Thursday, 26 May 2016

Media Manipulation and the Glut of Mediocrity

I've been reading Ryan Holiday's Trust Me, I'm Lying: Confessions of a Media Manipulator about how he used to use bloggers to get free promotion by falsely "leaking" information, creating controversy and protest movements and starting rumor and whisper campaigns.  Using fake email addresses, he would get the blogs interested, knowing that if he could get the right ones involved, the story would move up the media chain with little to no verification.

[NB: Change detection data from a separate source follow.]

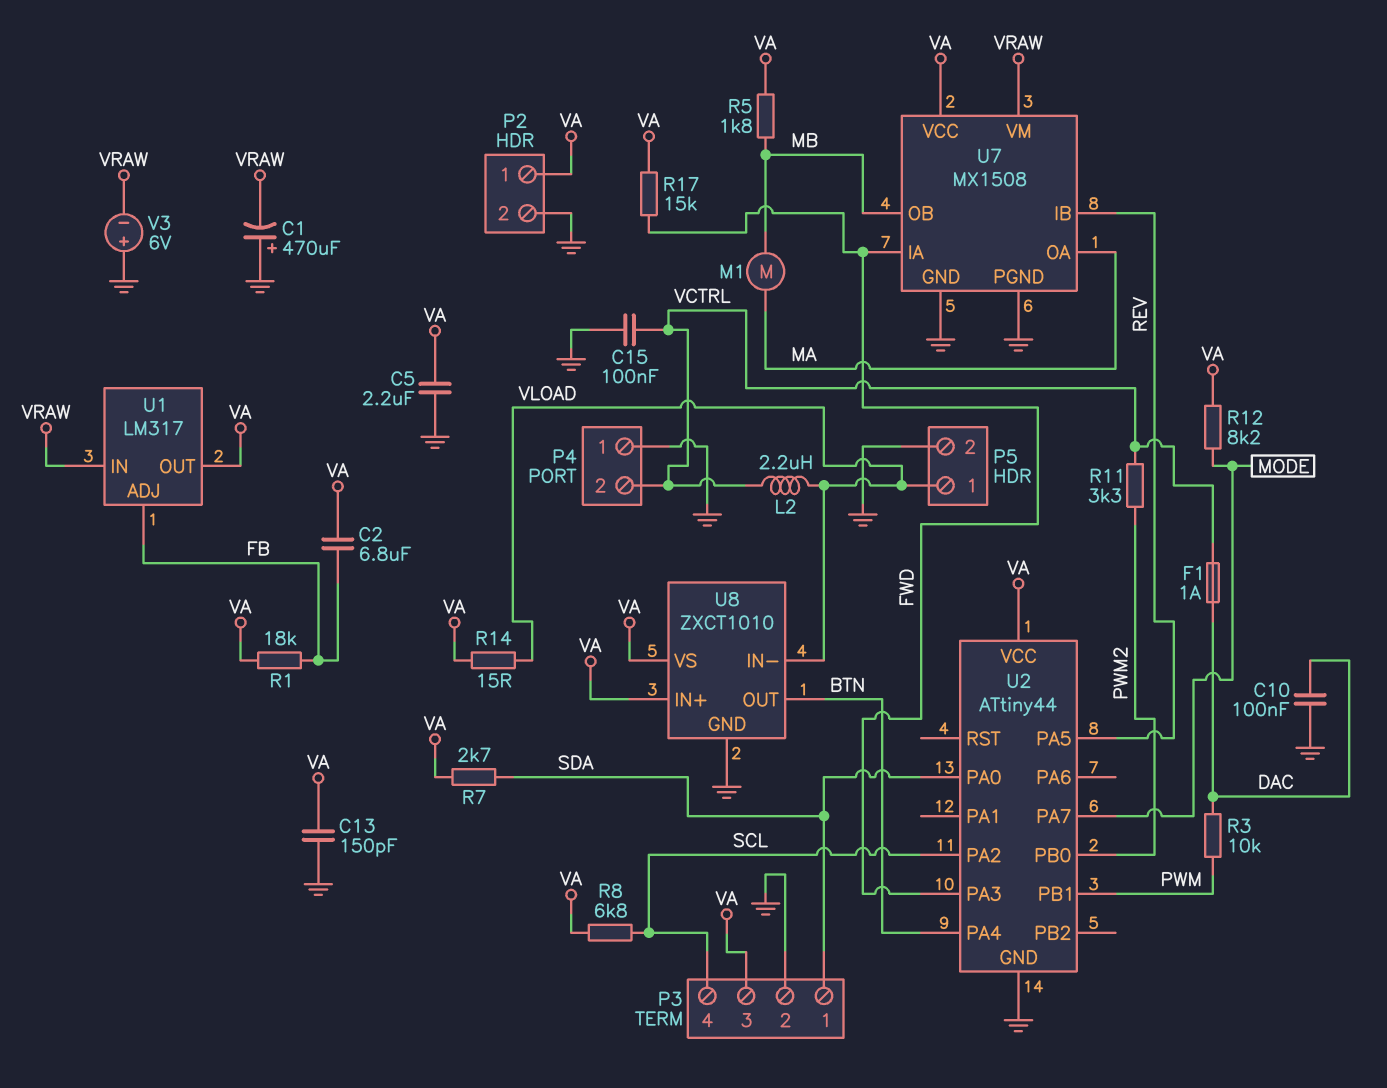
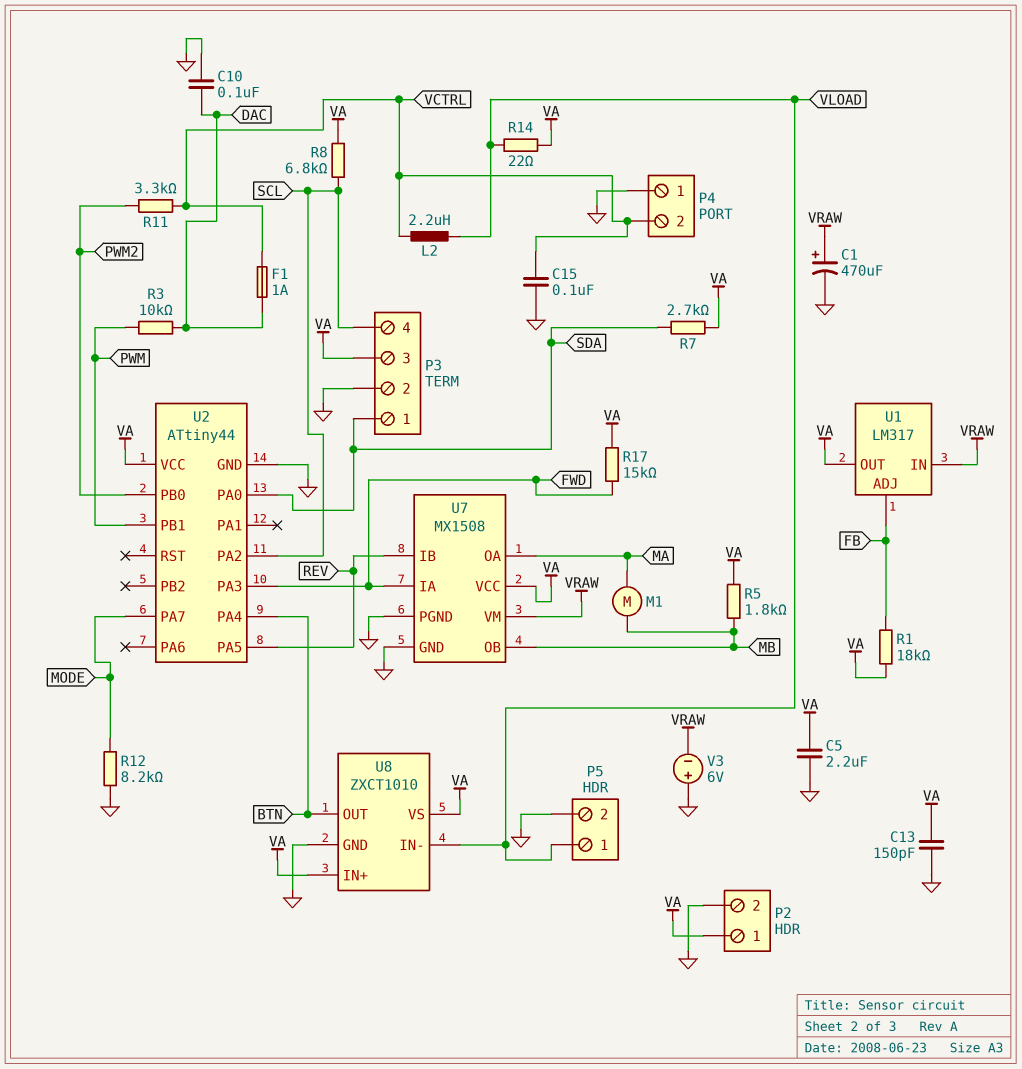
C1: 470uF (plus GND, minus VRAW) -> 470uF (plus VRAW, minus GND)
C2: 6.8uF (FB, VA) -> none
R12: 8.2k (MODE, VA) -> 8.2k (GND, MODE)
R14: 15 (VA, VLOAD) -> 22 (VA, VLOAD)

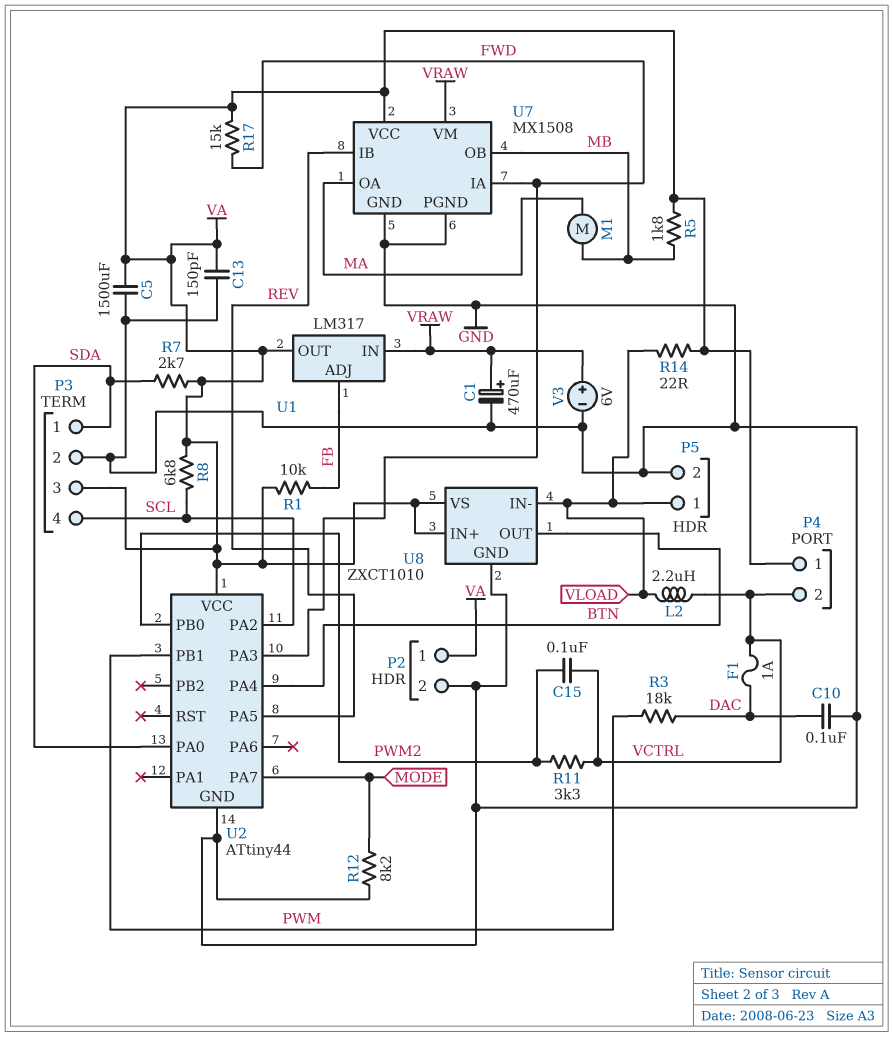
C5: 2.2uF (GND, VA) -> 1500uF (GND, VA)
C15: 100nF (GND, VCTRL) -> 100nF (PWM2, VCTRL)
P4 pin 1: GND -> VA
R1: 18k (FB, VA) -> 10k (FB, VA)
R3: 10k (DAC, PWM) -> 18k (DAC, PWM)
V3: 6V (plus GND, minus VRAW) -> 6V (plus VRAW, minus GND)

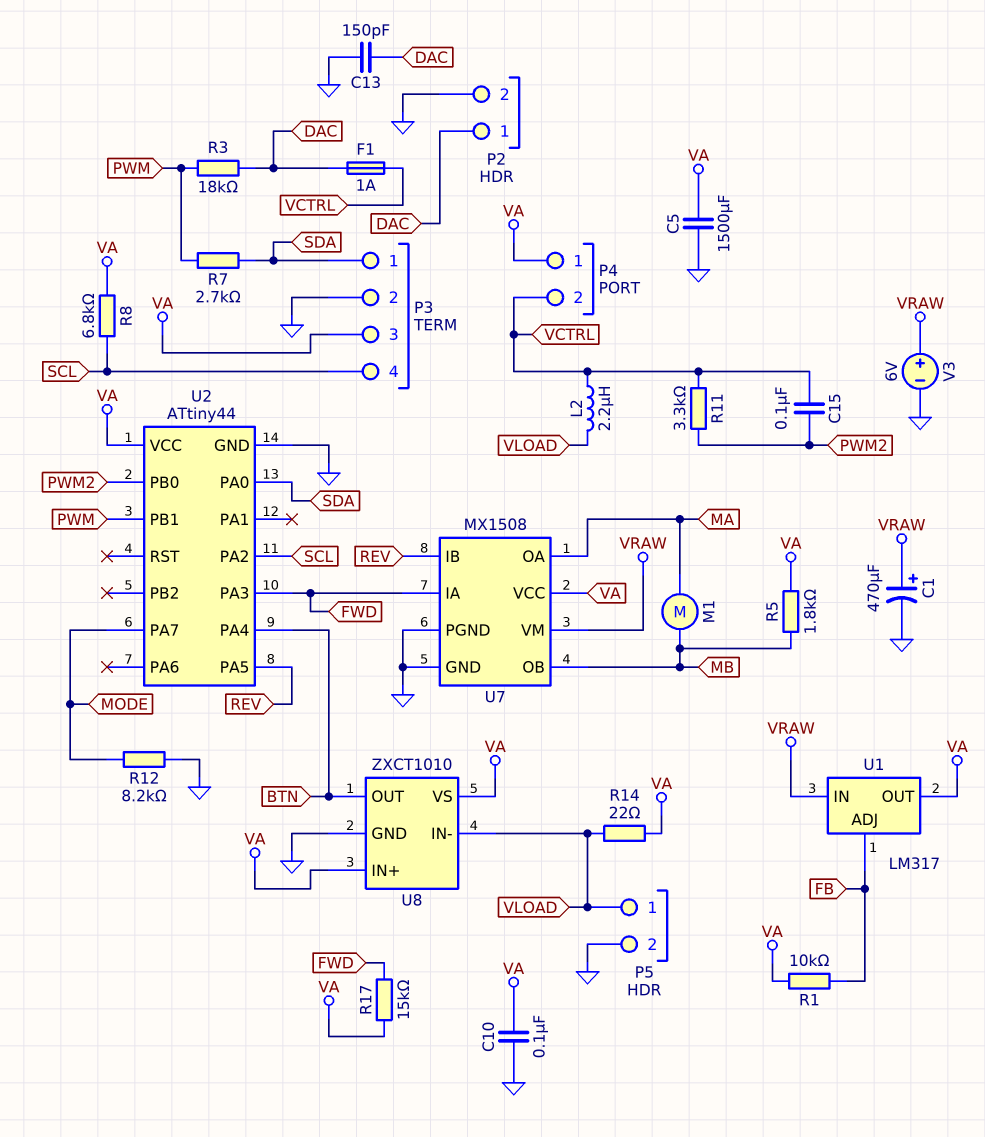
C10: 100nF (DAC, GND) -> 100nF (GND, VA)
C13: 150pF (GND, VA) -> 150pF (DAC, GND)
P2 pin 1: VA -> DAC
R7: 2.7k (SDA, VA) -> 2.7k (PWM, SDA)

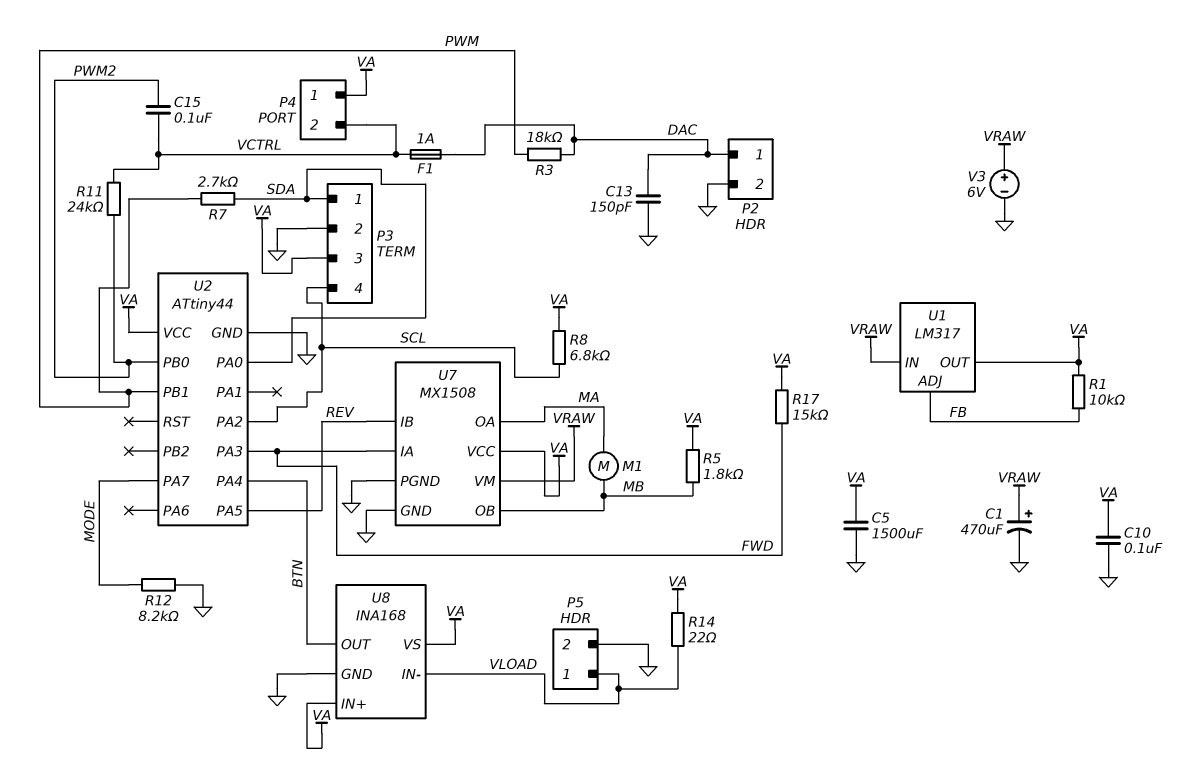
L2: 2.2uH (VCTRL, VLOAD) -> none
R11: 3.3k (PWM2, VCTRL) -> 24k (PWM2, VCTRL)
U8: ZXCT1010 -> INA168

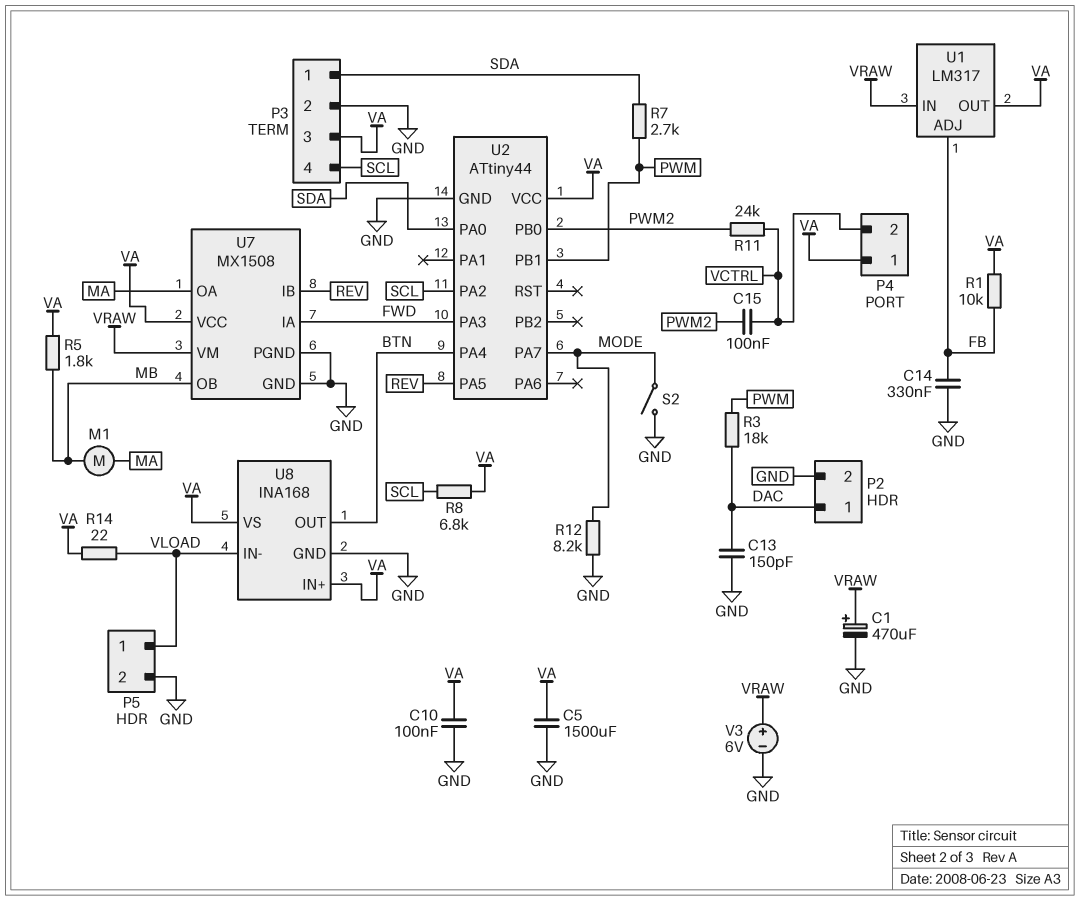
C14: none -> 330nF (FB, GND)
F1: 1A (DAC, VCTRL) -> none
R17: 15k (FWD, VA) -> none
S2: none -> switch (GND, MODE)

One of the most interesting and depressing points that Holiday raises is that the modern Internet model of news is set up to discourage balanced and accurate information.  Since it measures success by clicks, pageviews and shares, the most controversial and distorted information is more likely to be seen as "successful" than more accurate stories.  Deliberately misleading and inflammatory headlines and shortening articles into soundbytes and Tweets make it much harder to have a balanced conversation.  And the pressure to produce "scoops" on a daily or hourly basis discourages research and checking sources, making it more likely for inaccurate information to be circulated.

I want to believe that quality has its place, that there are those who see the circus for what it is and will seek out accurate and balanced accounts.  But I see how that can't compete with the ease of sharing something which generates outrage and shock value.

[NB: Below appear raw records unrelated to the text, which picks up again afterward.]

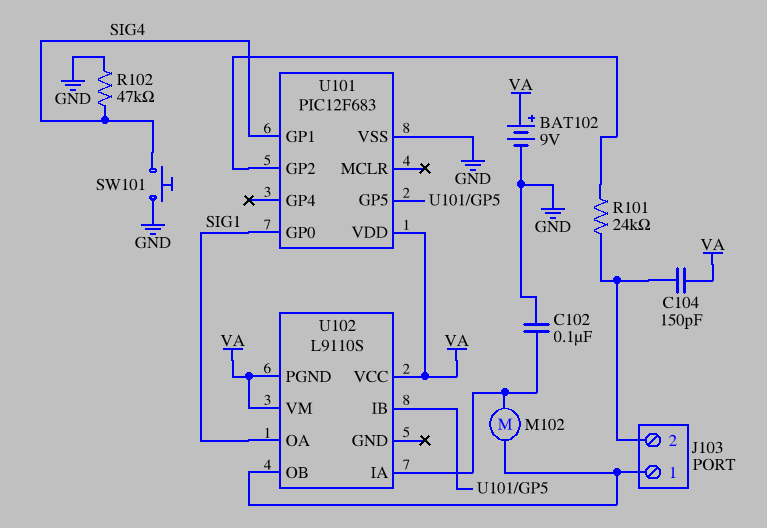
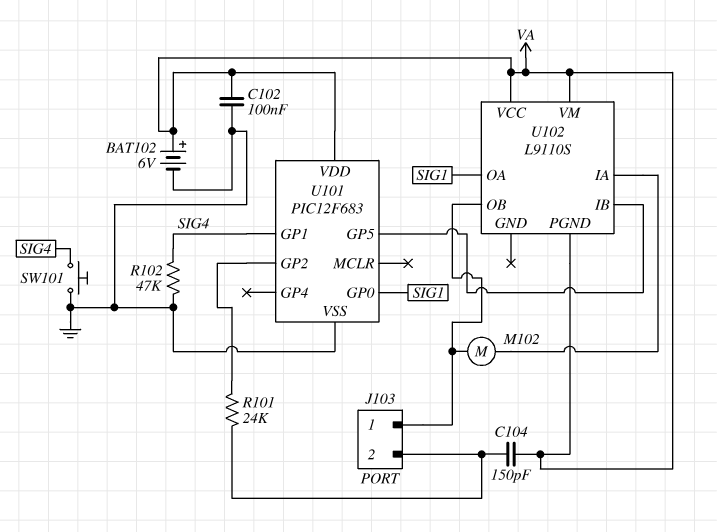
BAT102: 9V (plus VA, minus GND) -> 6V (plus VA, minus GND)
C102: 100nF (GND, U102/IA) -> 100nF (GND, VA)

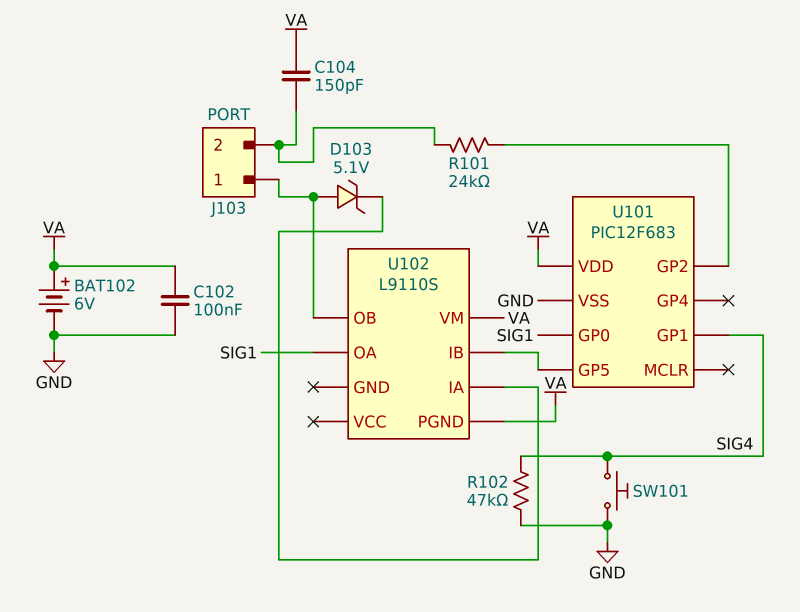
D103: none -> zener 5.1V (A J103/1, K U102/IA)
M102: motor (J103/1, U102/IA) -> none
U102 pin VCC: VA -> none

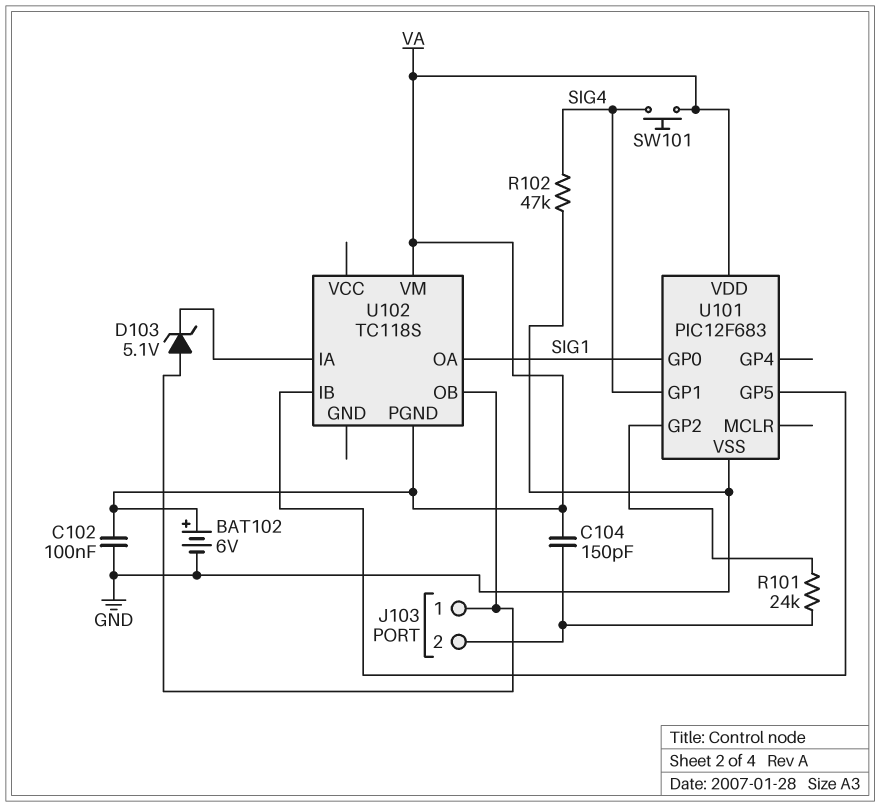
SW101: button (GND, SIG4) -> button (SIG4, VA)
U102: L9110S -> TC118S

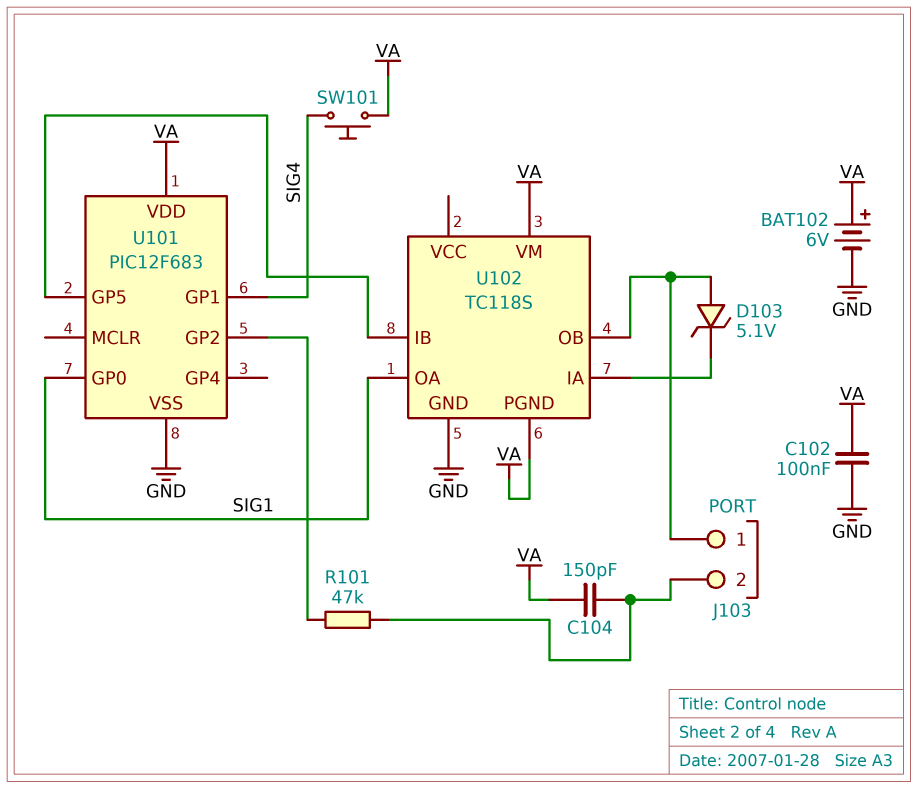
R101: 24k (J103/2, U101/GP2) -> 47k (J103/2, U101/GP2)
R102: 47k (GND, SIG4) -> none
U102 pin GND: none -> GND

This has been a long running issue in the publishing world, particularly with self-publishing.  Amazon has traditionally rewarded rapid and frequent releases, promoting authors who can release multiple works within a 90 day period.  There has always been a backlash from those who point out the difficulty of producing quality stories in such a limited time, but the business model was created to reward "new" over "good".

Which led to the same challenge in both news-blogging and books: more and more people tried to cash in on the market, flooding it with more and more poorly written material, making it harder for consumers to find something of quality.  Ultimately, consumers give up in disgust, unwilling to waste their money, which threatens to collapse the entire system.

Amazon is fighting back, saying they will remove books which deliver an unsatisfactory customer experience and offering to promote books with positive customer reviews.  But the system is still weighted towards frequent contributions.

Perhaps history will record me as a fool, a dinosaur unable to adapt to the new conditions of reality, but I'm going to stick with quality, even though it means a lot of my work gets swept under by the currents of constantly churning new material.  But I believe that quality has anchors that other material doesn't, letting it survive the tides.